Years later, smoke from another ritual fire again stirred every cell of my being. I was sitting in an afternoon sweat lodge. Earlier that day, I had been buried alive along the Appalachian Trail on Turtle Island in

a leaf shelter built as part of survival exercises. Trackers, for whom living in wilderness is a way of life, were teaching me to walk quietly over twigs and dried leaves so I would not disturb the creatures living there. They showed me how to move slowly through the forest so its elemental spirits could recognize my presence. They taught me how to make fire by rubbing together two sticks I carved into a ‘fire bow’ until a spark burst forth. That night they left me, blindfolded and alone in the dark forest, to find my way to their campfire. How? I followed distant drumbeats, — what the Trackers called the heartbeats of the Earth.

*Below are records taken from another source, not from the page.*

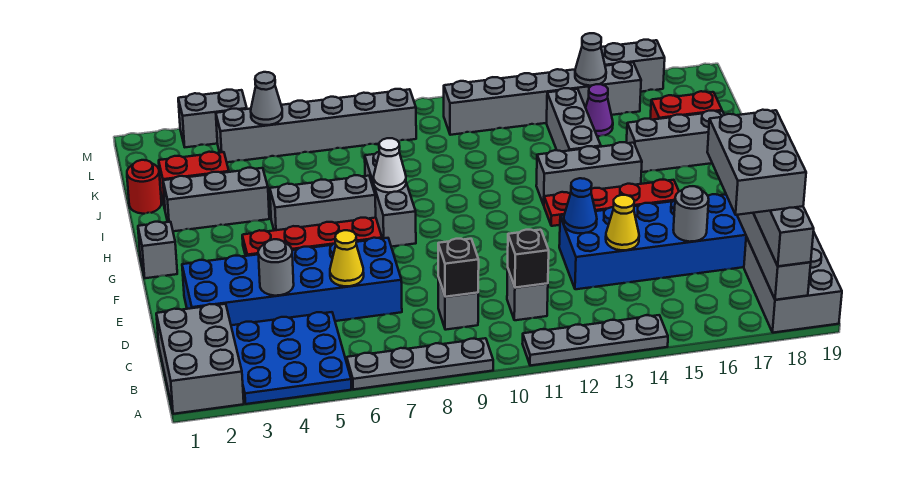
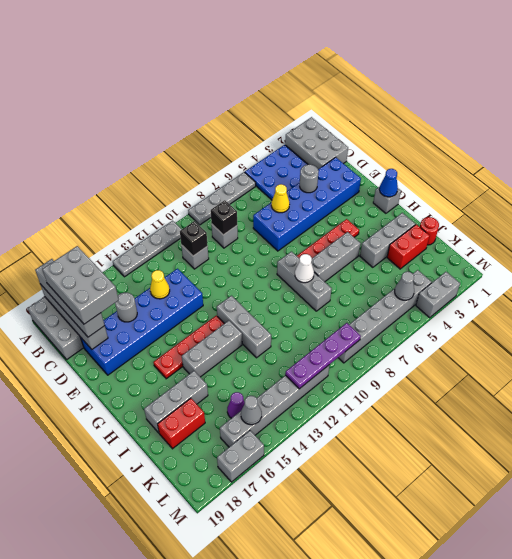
blue cone E13 level 2 -> blue cone G1 level 2
grey brick I14:K14 level 1 -> grey brick G12:I12 level 1
none -> purple plate L9:L12 level 2

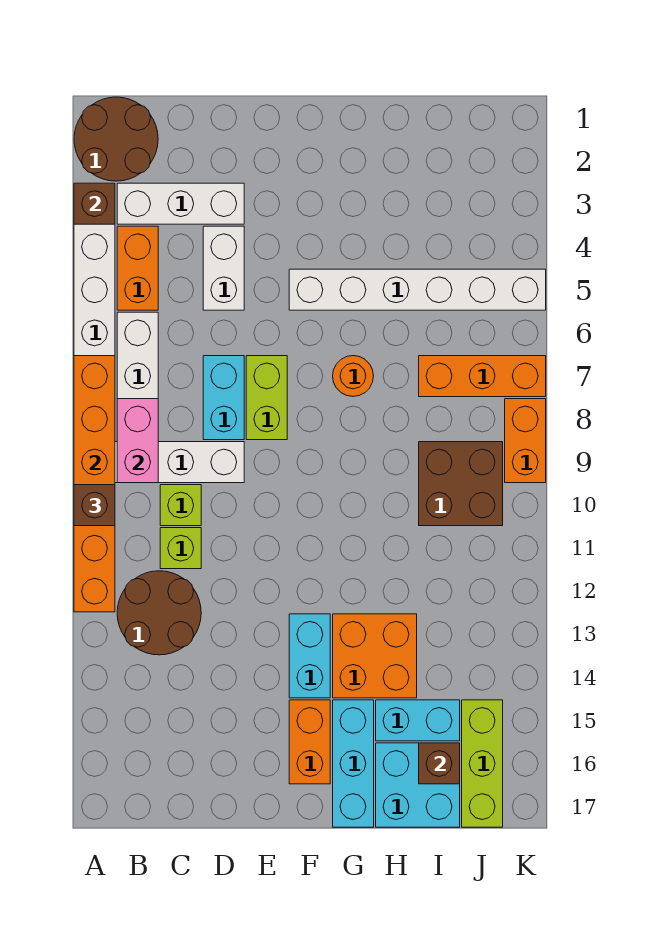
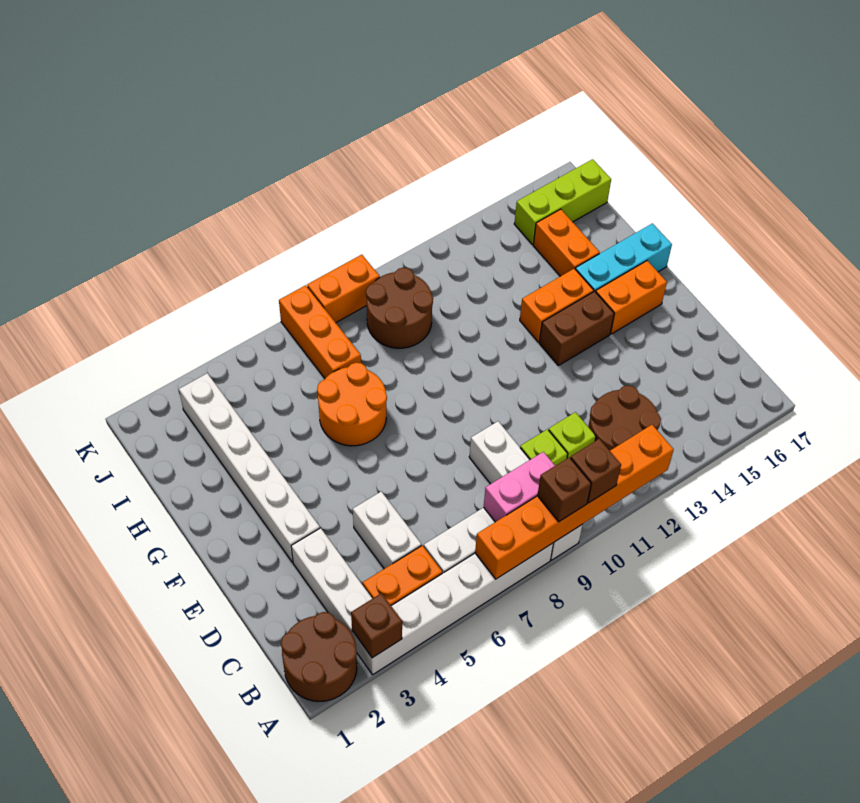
white brick D4:D5 level 1 -> white brick C5:D5 level 1
cyan brick D7:D8 level 1 -> none
lime brick E7:E8 level 1 -> none
white brick F5:K5 level 1 -> white brick E3:J3 level 1
cyan brick F13:F14 level 1 -> brown brick F13:F14 level 1
orange round brick G7 level 1 -> orange round brick G6:H7 level 1
orange brick G13:H14 level 1 -> orange brick G13:G14 level 1
cyan brick H15:I15 level 1 -> orange brick H15:I15 level 1
cyan brick H16:I17 level 1 -> none
brown brick I9:J10 level 1 -> brown round brick I9:J10 level 1
brown brick I16 level 2 -> brown brick A9 level 3

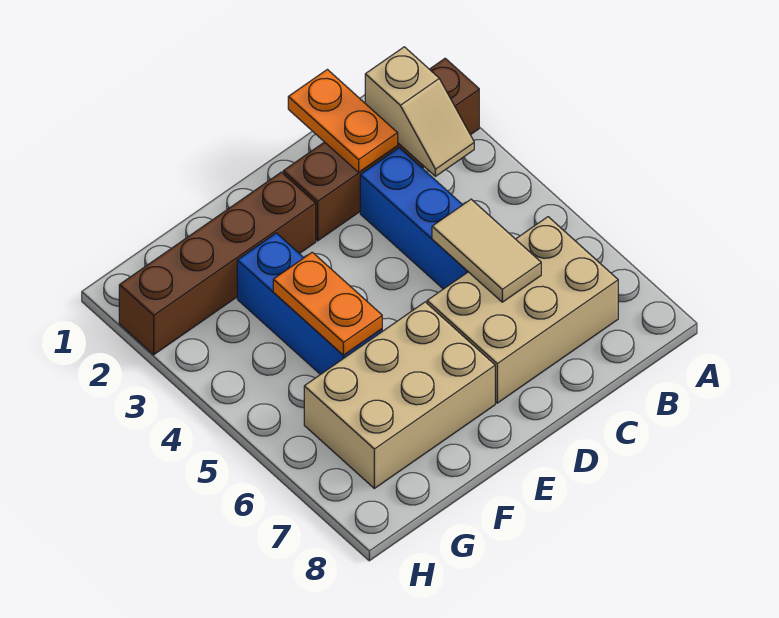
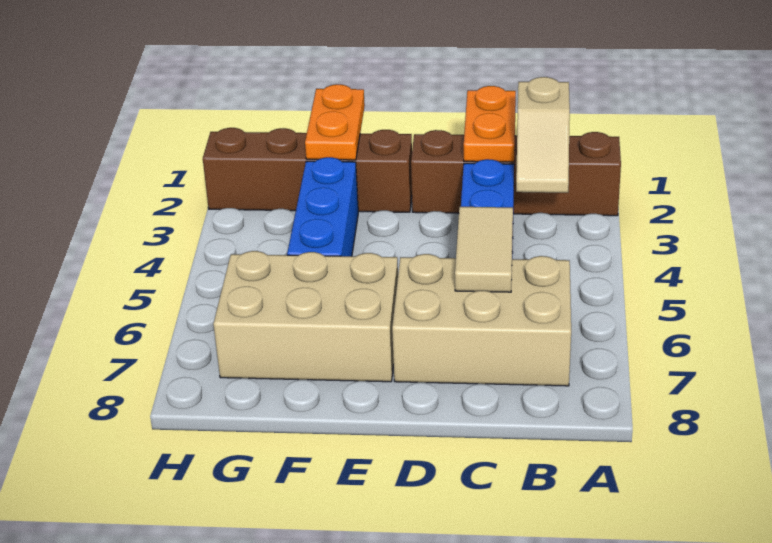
orange plate F4:F5 level 2 -> orange plate F1:F2 level 2

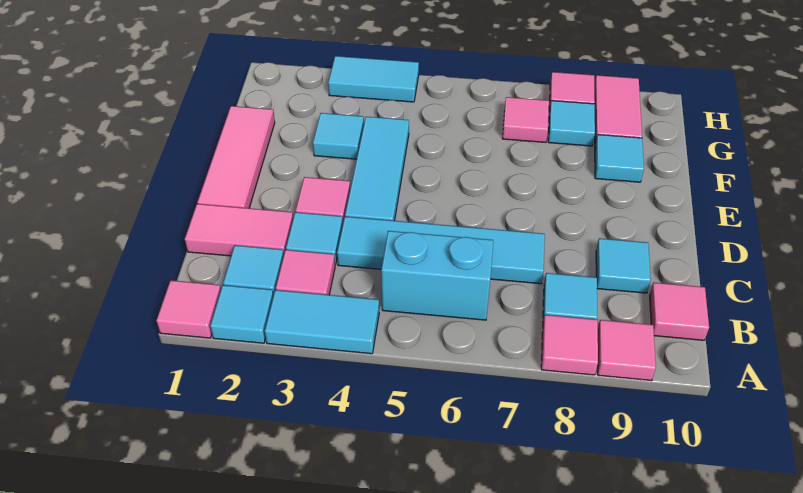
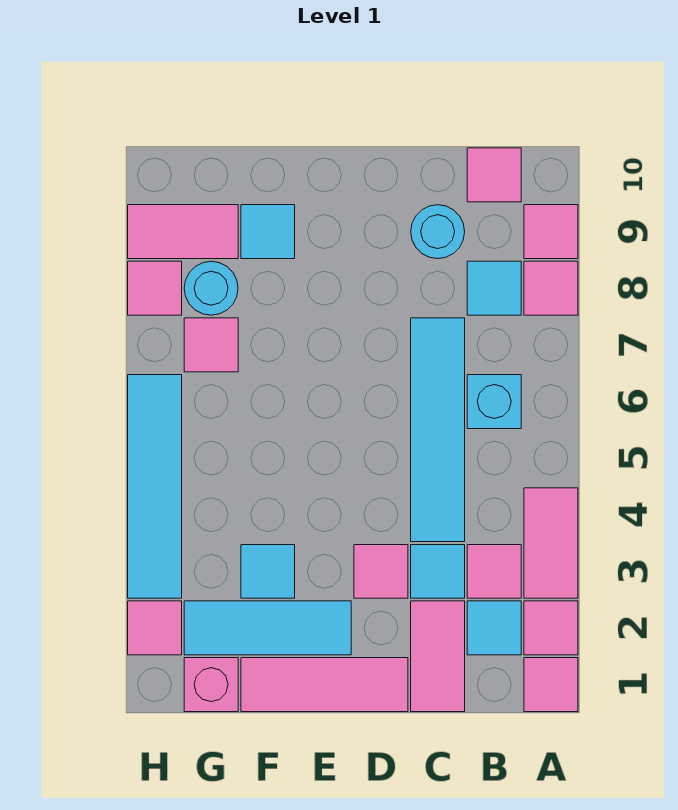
cyan tile A2 level 1 -> pink tile A2 level 1
cyan tile A3:A4 level 1 -> pink tile A3:A4 level 1
cyan brick B5:B6 level 1 -> cyan brick B6 level 1
cyan tile C9 level 1 -> cyan round brick C9 level 1
cyan tile D4:F4 level 1 -> cyan tile E2:G2 level 1
none -> pink brick G1 level 1
cyan tile G8 level 1 -> cyan round brick G8 level 1
none -> pink tile H2 level 1
cyan tile H3:H4 level 1 -> cyan tile H3:H6 level 1

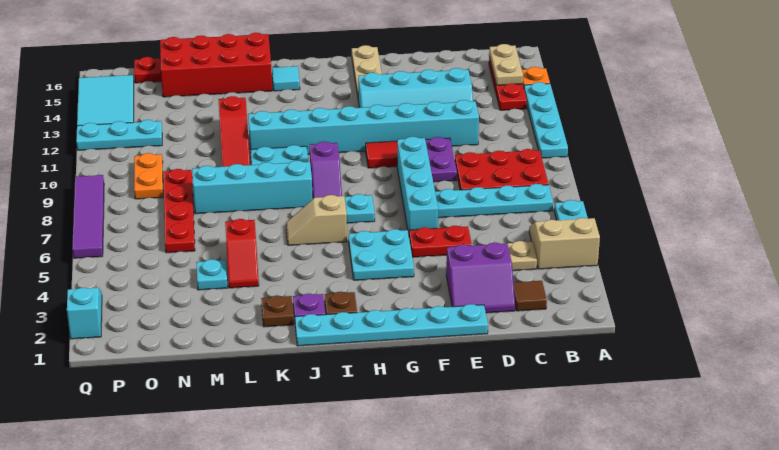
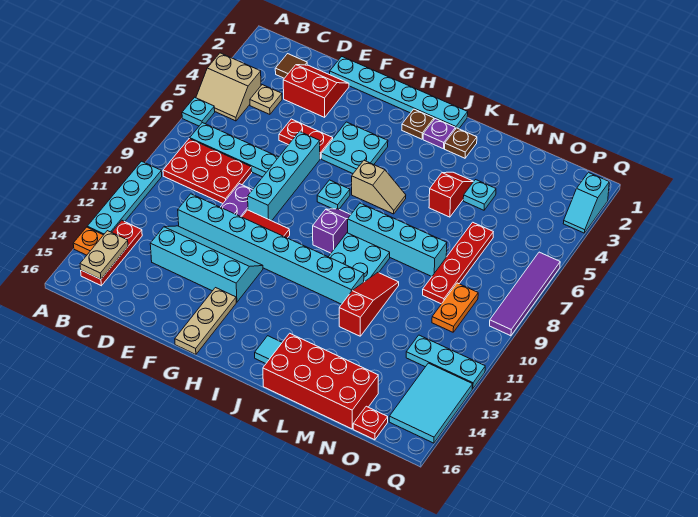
purple slope D2:E3 level 1 top 3 -> red slope D2:E3 level 1 top 3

We also built a shelter out of branches, leaves, and other detritus naturally occurring in the forest.

Then after covering ourselves with mud, twigs, and other plant material as camouflage, the Trackers showed us how to hide, unseen, in the nooks and crannies among trees and boulders near the shelter. But they chose to bury me instead in the wall of the debris shelter. Lying covered with leaves, immersed in the smells, tastes, feels and sounds present in the stillness, I eased into the welcoming softness of the arms of the Earth. I felt my body begin to attune to slight stirrings of other life forms. A small toad hopped about in our shared niche, insects buzzed, leaves spoke to each other in crinkly tones. I smelled decaying leaves — a long-forgotten yet heart-opening fragrance from many childhood years of forest wanderings. Now my tight muscles relaxed, bones yawned, my neck elongated. I began to breathe more deeply. An unfamiliar exuberance surged through me. I was buried not in a pile of dead leaves but permeated by life.